News regarding the eating and exercise habits of Taiwanese have repeatedly made headlines this year, as the nation ranks high among Asian nations for obesity, which comes with many health issues and risks such as high blood pressure and heart disease.
The Taiwanese Association of Diabetes Educators on Thursday last week reported that the average age of Taiwanese with diabetes has been decreasing, with the number of diabetics under the age of 20 increasing by 44.5 percent over the past seven years.
The reasons for this trend are not surprising, as the usual culprits were cited by the association — a love of night markets, fried foods and sugary, starchy drinks such as bubble tea, as well as a lack of exercise and irregular living habits.
People should be strongly encouraged to make better choices, especially from a young age, as childhood obesity is also a glaring issue, while Taiwan already has an adult overweight or obesity rate of more than 40 percent.
The good news is that there is an ever-increasing number of healthier options available.
Low-salt, low-oil lunchboxes that are also delicious are suddenly the rage, and it seems like a new gym opens every week.
It takes time to change one person’s habits, not to mention a nation’s, but at least the choices are there.
Taitung County provides an example of how to encourage such changes:
For years, Taitung ranked as the most overweight county or municipality in the nation, but after a vigorous county government campaign, including working with local food providers, it dropped to fourth place in 2017 and, as of August, has stayed there.
Education does work and all levels of government need to step up their game.
However, on the flip side, fat-shaming remains a problem. It is still seen as acceptable to make fun of overweight people in public with insensitive and callous comments.

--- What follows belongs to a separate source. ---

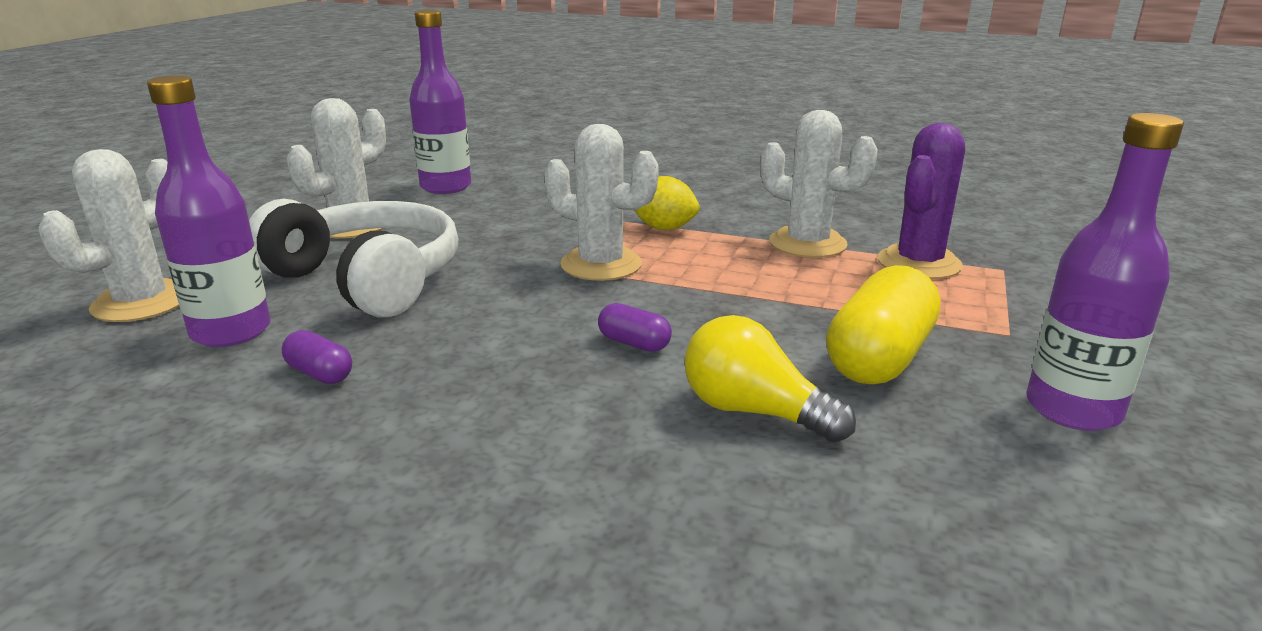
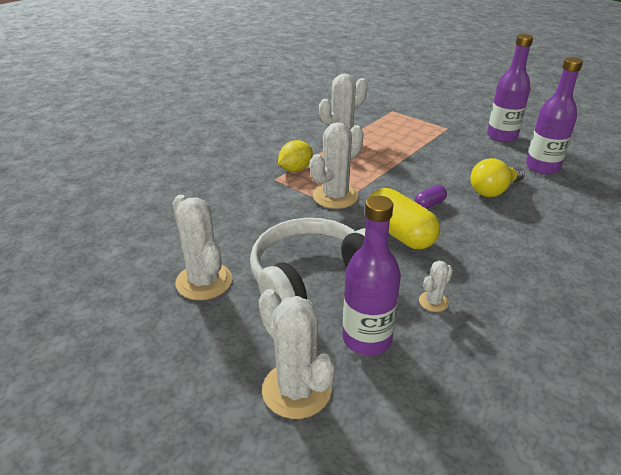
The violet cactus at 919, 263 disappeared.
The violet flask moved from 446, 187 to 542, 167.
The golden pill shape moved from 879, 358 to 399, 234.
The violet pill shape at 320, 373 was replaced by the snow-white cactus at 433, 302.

Even if such remarks are meant as well-intended criticism, they are usually counterproductive, affecting the recipient’s self-esteem and causing mental stress.
It is not just poor eating habits or lack of exercise that causes weight gain; there could be mental or physical factors. One should understand someone’s situation before passing judgement.
More alarming is that these remarks often come from the people closest to those who are overweight.
The Taiwan Millenium Health Foundation in August reported that 56 percent of survey respondents indicated that their family members have made fun of their weight, with remarks ranging from “fat pig” to “how pregnant are you?” Some reported getting sneered at by family members every time they eat a snack.
This is not unlike mental health issues in Taiwan, which are often not taken seriously, with people told by their loved ones to “snap out of it” and “stop being a disgrace to the family.”
These are legitimate health conditions, and shaming is no way to treat someone who needs as much support as they can get.
The problem of fat-shaming is tackled in the upcoming film Heavy Craving (大餓), which opens in theaters next month.
Hopefully viewers will remember its positive message — that people should lose weight not because of how others view them, but for a healthier physical and mental state — and that making fun of overweight people is not acceptable behavior.